NH4NO3(s)+H2O(l)→NH4NO3(aq) ΔH = +25.7 kJ.
What is the final temperature in a squeezed cold pack that contains 49.0g of NH4NO3 dissolved in 125 mL of water? Assume a specific heat of 4.18J/(g⋅∘C) for the solution, an initial temperature of 28.5∘C, and no heat transfer between the cold pack and the environment.
Please help. I keep getting an increase in heat, which I know isn't right. But I can't seem to figure out where I went wrong. Please explain! Thanks!
Instead of me guessing what you did wrong why don't you post your work and let me find the error?

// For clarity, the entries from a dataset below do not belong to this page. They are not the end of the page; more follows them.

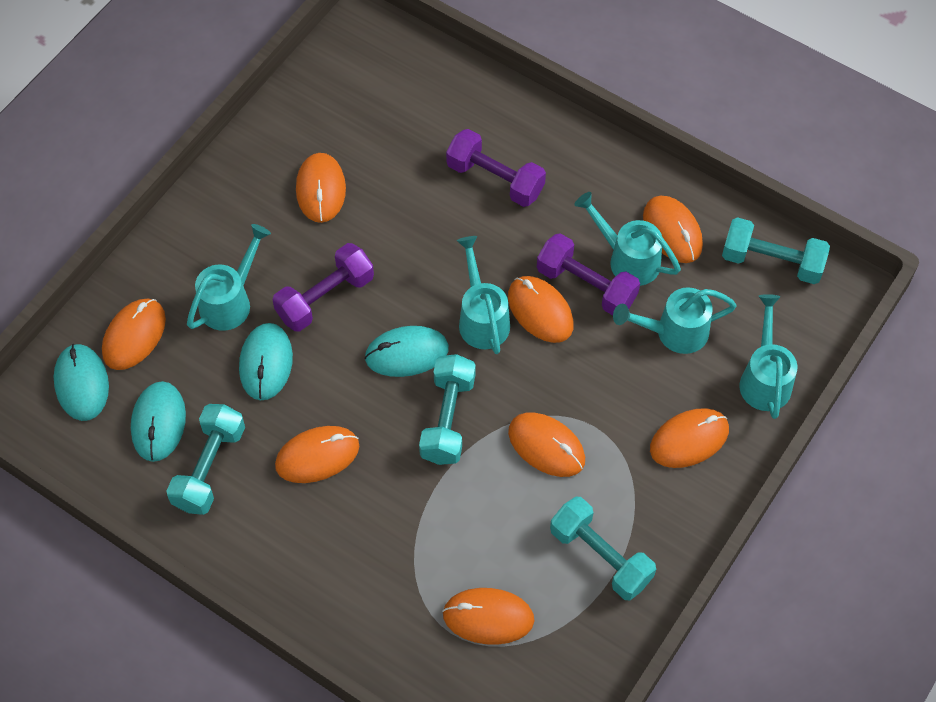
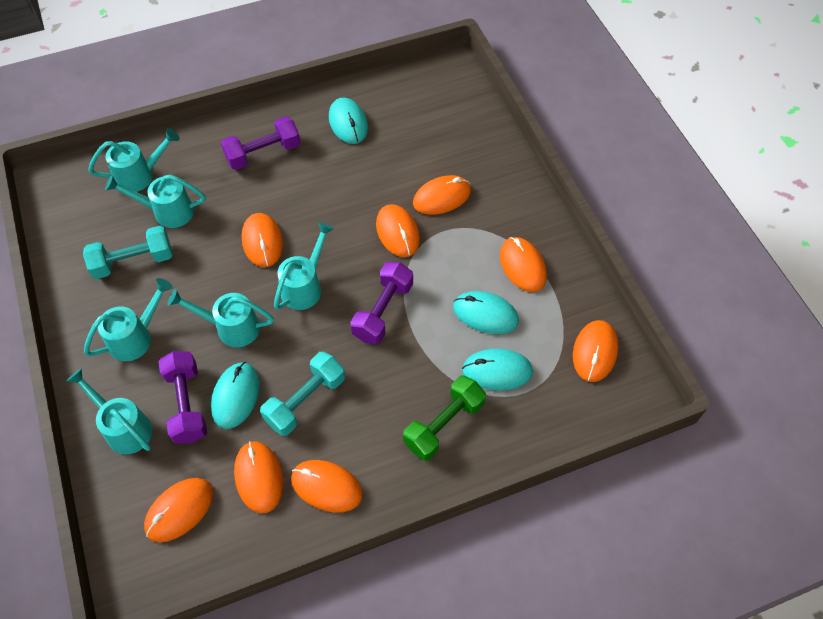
green dumbbell: 0 -> 1
turquoise dumbbell: 4 -> 2
turquoise watering can: 5 -> 6

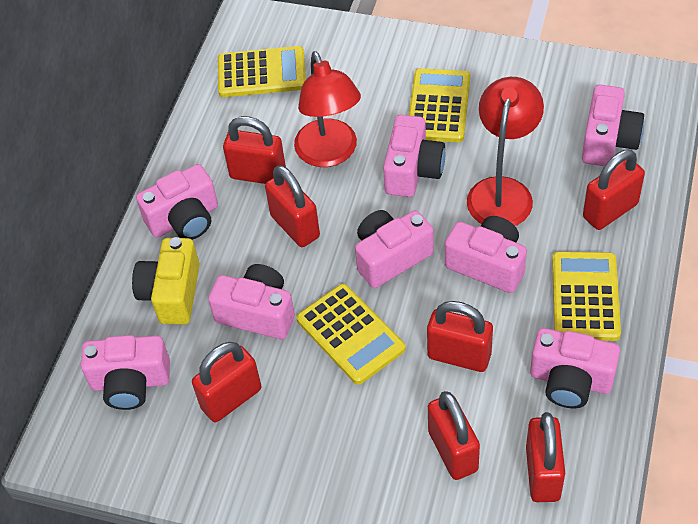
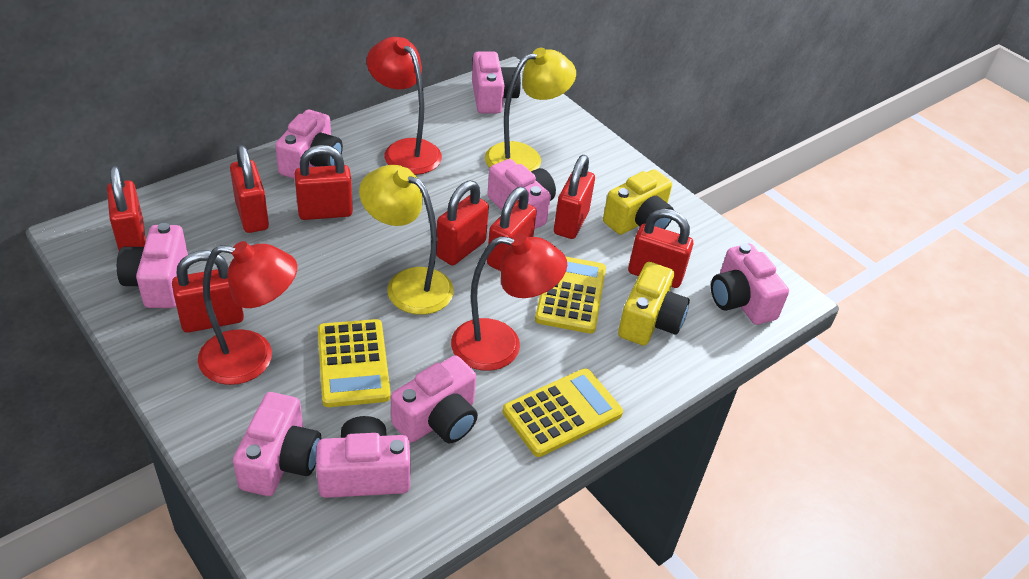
red lamp: 2 -> 3
red padlock: 7 -> 8
yellow calculator: 4 -> 3
yellow camera: 1 -> 2
yellow lamp: 0 -> 2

To find the final temperature of the solution, we can use the equation:
q = mcΔT
Where:
q = heat transferred (in J)
m = mass of the solution (in g)
c = specific heat capacity of the solution (in J/(g⋅∘C))
ΔT = change in temperature (final temperature - initial temperature) (in ∘C)
First, let's calculate the mass of the solution. Since we have 49.0 g of NH4NO3 dissolved in 125 mL of water, we need to convert mL to grams. The density of water is approximately 1 g/mL, so:
Mass of water = Volume of water × Density of water
Mass of water = 125 mL × 1 g/mL
Mass of water = 125 g
Now, let's calculate the total mass of the solution:
Mass of solution = Mass of NH4NO3 + Mass of water
Mass of solution = 49.0 g + 125 g
Mass of solution = 174.0 g
Next, we calculate the heat transferred (q). We know that the reaction is endothermic, so the heat is gained by the solution. Therefore, q is positive and can be calculated as follows:
q = ΔH (enthalpy change) = +25.7 kJ = +25.7 × 1000 J (since 1 kJ = 1000 J)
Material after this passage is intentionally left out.